出張や客先への移動でよく都内のJRや地下鉄に乗る機会があります。
つい先週も山手線や東海道山陽本線を利用させて頂きました。

ちょうど朝の通勤ラッシュと重なったため、多くの人が「始業に遅れまい」と我先に列車に突っこんでいく姿を目にしました。
人を押しのけ車掌さんの「無理なご乗車はお止め下さい」という警告も無視して無理矢理乗り込んできます。

筆者もその中に詰め込まれすっかり都会の風景の一部と化してしまいました。
会社に勤めていると始業時間が決められていますので、そこに人が集中するのは無理もないことです。

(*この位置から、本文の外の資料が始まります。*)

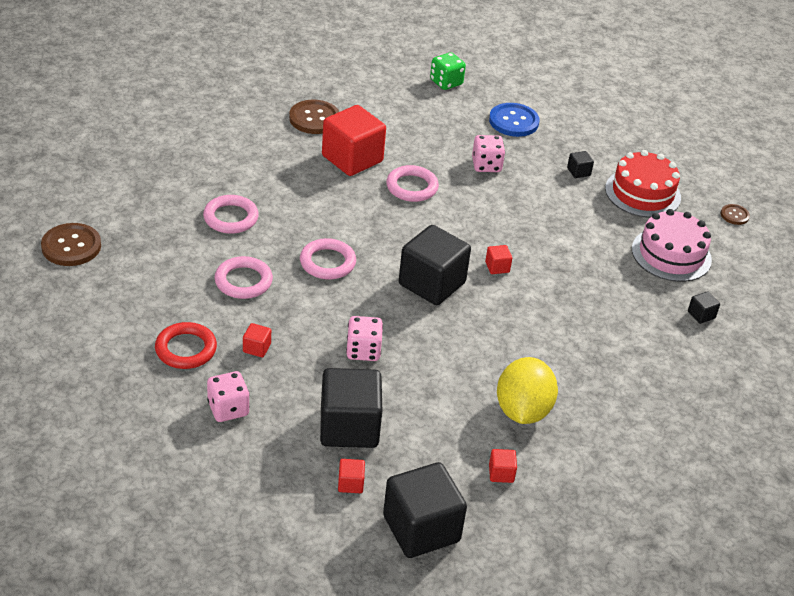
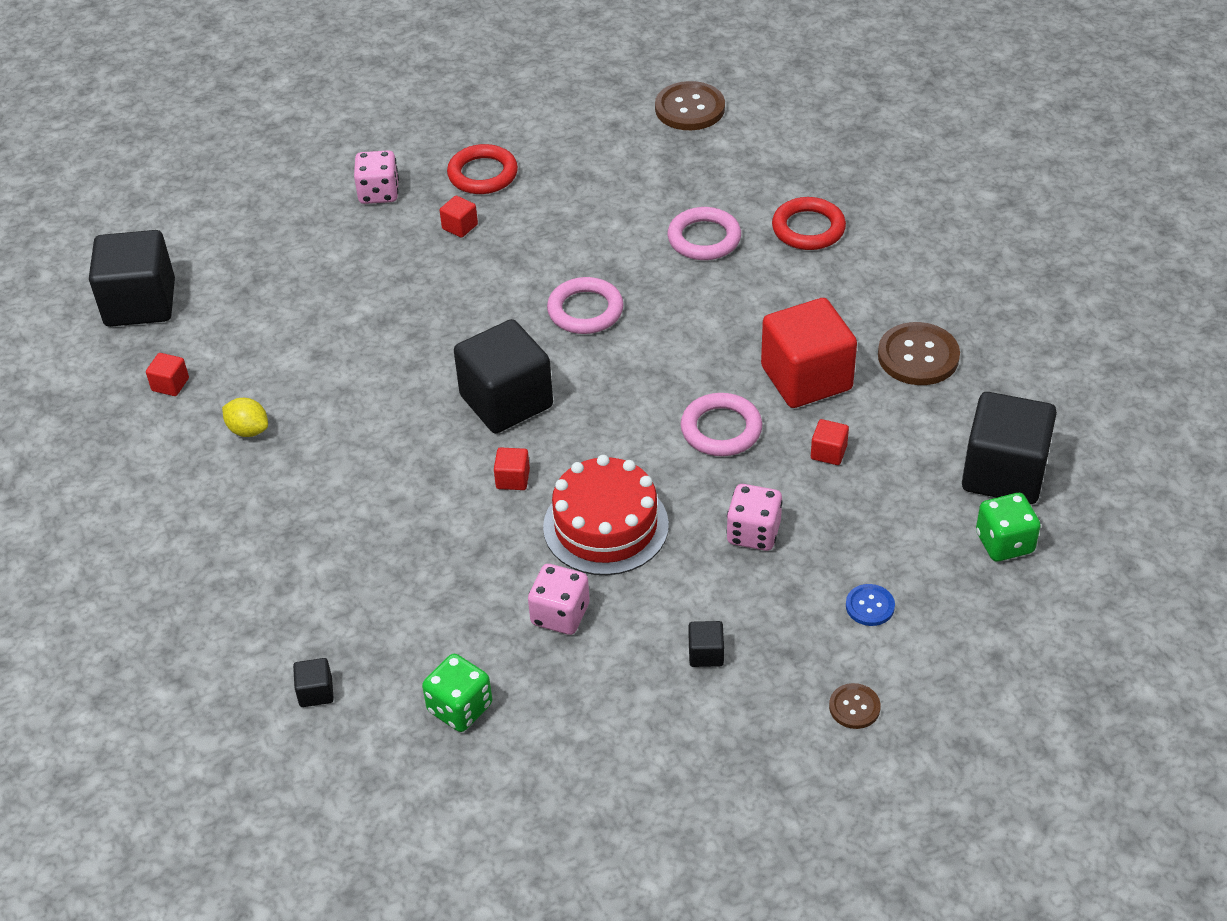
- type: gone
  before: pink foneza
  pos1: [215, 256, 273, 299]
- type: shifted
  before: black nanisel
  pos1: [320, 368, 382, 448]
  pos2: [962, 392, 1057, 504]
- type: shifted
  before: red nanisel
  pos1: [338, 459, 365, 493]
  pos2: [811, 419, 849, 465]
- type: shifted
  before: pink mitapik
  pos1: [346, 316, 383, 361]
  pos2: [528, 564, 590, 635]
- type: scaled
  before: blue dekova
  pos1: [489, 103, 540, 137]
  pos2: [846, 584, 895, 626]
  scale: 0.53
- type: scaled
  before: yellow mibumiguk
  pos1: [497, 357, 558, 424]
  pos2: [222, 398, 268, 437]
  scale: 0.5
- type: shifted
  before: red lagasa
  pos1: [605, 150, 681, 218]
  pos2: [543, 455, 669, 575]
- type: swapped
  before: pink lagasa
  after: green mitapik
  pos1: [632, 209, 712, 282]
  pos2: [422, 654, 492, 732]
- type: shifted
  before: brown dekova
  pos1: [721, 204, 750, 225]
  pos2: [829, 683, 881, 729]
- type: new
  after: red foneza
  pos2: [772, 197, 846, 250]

とあるアンケート調査によると、会社の始業時間のトップ3は以下の回答でした。

1位 9:00始業
2位 8:30始業
3位 9:30始業

この時間帯で全体の7割を占めています。
全ての通勤が電車ではありませんが、これだけ多くの人の移動を支える日本の鉄道はホントにすごいなと感心させられます。

満員列車に揺られながら「なぜ都内の企業は始業時間をずらさないのだろう?」と疑問に思いました。
会社に着いた時点ですでにヘトヘトになっていれば、仕事の生産性も上がりません。
毎朝、心にゆとりを持って気持ちよく出勤出来ればどれだけその日の仕事が効率良いものになるでしょうか。

朝は個人の通勤ルートによって、変則にする方法がスタンダードになれば、通勤ラッシュは大分軽減されるのではないでしょうか。

 

***働き方改革はお客様のニーズを無視出来ない***

 

いま政府が働き方改革を推進しています。
プライベートと仕事の両立が出来て、働く人の負担を減らしながら、生産性も上げていく働き方改革の実現は安倍政権の成長戦略の中核でもあります。

成長戦略の目的の一つである潜在成長率を引き上げるには、働き方を改革することで働く人の潜在的な力を発揮してもらう必要があります。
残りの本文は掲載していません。